Background Sudden cardiac death (SCD) is a major global health problem, accounting for up to 20% of deaths in Western societies. Clinical quality registries have been shown in a range of disease conditions to improve clinical management, reduce variation in care and improve outcomes.

Aim To identify existing cardiac arrest (CA) and SCD registries, characterising global coverage and methods of data capture and validation.

Methods Biomedical and public search engines were searched with the terms ‘registry cardio*’; ‘sudden cardiac death registry’ and ‘cardiac arrest registry’. Registries were categorised as either CA, SCD registries or ‘other’ according to prespecified criteria. SCD registry coordinators were contacted for contemporaneous data regarding registry details.

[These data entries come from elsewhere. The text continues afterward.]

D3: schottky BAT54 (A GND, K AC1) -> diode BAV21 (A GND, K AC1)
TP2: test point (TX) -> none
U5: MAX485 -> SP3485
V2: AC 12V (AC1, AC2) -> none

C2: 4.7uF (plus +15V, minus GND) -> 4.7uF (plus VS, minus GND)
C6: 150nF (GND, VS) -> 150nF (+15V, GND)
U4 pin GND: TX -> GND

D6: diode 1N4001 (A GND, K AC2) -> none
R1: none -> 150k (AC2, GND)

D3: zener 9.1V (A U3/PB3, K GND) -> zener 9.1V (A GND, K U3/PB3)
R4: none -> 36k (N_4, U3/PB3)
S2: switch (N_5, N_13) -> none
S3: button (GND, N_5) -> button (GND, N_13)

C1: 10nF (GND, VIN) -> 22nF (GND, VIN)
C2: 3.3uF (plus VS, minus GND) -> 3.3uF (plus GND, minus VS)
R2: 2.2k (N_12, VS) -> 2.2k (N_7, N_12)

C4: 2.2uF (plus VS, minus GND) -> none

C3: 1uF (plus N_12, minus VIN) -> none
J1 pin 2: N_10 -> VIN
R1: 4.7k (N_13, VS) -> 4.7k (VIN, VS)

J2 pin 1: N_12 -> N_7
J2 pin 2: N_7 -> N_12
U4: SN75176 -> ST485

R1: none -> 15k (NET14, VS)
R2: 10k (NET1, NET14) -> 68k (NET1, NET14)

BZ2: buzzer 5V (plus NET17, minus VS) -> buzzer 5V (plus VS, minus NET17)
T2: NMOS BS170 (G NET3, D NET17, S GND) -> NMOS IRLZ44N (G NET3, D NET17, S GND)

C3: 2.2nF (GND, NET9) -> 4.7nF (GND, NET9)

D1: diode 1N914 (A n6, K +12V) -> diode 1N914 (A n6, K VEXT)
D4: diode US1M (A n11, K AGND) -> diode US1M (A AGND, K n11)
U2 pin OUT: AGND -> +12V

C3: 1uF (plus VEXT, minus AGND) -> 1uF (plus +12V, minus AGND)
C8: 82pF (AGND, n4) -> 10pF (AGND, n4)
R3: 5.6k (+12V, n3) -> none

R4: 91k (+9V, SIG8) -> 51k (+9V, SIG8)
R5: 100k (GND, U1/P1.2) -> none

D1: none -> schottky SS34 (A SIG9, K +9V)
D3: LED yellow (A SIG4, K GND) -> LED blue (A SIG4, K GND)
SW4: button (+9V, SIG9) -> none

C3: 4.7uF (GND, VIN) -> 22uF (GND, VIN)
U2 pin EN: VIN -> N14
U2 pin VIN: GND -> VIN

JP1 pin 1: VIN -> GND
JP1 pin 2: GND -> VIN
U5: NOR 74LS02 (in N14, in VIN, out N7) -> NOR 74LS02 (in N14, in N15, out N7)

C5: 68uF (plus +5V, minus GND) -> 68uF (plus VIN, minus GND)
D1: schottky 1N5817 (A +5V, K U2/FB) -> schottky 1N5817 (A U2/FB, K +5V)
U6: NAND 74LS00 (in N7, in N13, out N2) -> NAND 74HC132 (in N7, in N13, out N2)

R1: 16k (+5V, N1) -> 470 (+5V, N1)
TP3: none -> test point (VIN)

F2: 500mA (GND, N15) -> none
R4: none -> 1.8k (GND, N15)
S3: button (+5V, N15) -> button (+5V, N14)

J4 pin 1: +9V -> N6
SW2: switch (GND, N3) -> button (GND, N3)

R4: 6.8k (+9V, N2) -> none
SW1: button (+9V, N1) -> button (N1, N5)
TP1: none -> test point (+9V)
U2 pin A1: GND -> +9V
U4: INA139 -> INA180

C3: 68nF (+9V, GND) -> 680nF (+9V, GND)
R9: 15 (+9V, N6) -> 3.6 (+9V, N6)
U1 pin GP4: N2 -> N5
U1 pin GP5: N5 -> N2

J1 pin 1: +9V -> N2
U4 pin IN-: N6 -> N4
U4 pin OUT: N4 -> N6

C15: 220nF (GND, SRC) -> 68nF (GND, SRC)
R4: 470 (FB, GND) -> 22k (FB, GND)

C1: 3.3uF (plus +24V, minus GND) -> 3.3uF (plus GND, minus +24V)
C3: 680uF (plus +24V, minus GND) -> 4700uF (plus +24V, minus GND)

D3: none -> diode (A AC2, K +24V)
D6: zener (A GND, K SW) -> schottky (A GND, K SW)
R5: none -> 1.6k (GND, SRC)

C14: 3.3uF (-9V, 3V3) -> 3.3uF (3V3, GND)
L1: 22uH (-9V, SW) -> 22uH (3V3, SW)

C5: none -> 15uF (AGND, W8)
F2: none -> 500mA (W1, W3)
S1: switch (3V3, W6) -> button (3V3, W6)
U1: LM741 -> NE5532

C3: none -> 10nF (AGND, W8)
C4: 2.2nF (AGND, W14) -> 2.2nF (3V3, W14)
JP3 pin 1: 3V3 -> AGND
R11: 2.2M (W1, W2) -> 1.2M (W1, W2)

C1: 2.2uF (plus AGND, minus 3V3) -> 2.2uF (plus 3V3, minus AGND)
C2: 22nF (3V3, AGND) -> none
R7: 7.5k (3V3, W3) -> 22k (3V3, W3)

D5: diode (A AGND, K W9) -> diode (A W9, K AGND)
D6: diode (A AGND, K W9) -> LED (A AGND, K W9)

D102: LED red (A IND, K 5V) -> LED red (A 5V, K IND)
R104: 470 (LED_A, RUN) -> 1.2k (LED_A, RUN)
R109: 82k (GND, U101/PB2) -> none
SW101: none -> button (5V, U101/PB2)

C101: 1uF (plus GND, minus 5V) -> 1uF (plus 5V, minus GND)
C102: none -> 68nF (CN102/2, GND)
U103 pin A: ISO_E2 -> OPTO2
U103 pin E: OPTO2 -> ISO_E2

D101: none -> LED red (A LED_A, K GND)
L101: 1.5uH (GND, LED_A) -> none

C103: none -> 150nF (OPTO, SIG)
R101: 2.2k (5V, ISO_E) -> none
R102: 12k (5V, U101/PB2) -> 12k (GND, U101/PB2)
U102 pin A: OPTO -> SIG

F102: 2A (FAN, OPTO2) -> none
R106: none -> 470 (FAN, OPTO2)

Results Our search strategy identified 49 CA registries, 15 SCD registries and 9 other registries (ie, epistries). Population coverage of contemporary CA and SCD registries is highly variable with registries densely concentrated in North America and Western Europe. Existing SCD registries (n=15) cover a variety of age ranges and subpopulations, with some enrolling surviving patients (n=8) and family members (n=5). Genetic data are collected by nine registries, with the majority of these (n=7) offering indefinite storage in a biorepository.

Conclusions Many CA registries exist globally, although with inequitable population coverage. Comprehensive multisource surveillance SCD registries are fewer in number and more challenging to design and maintain. Challenges identified include maximising case identification and case verification.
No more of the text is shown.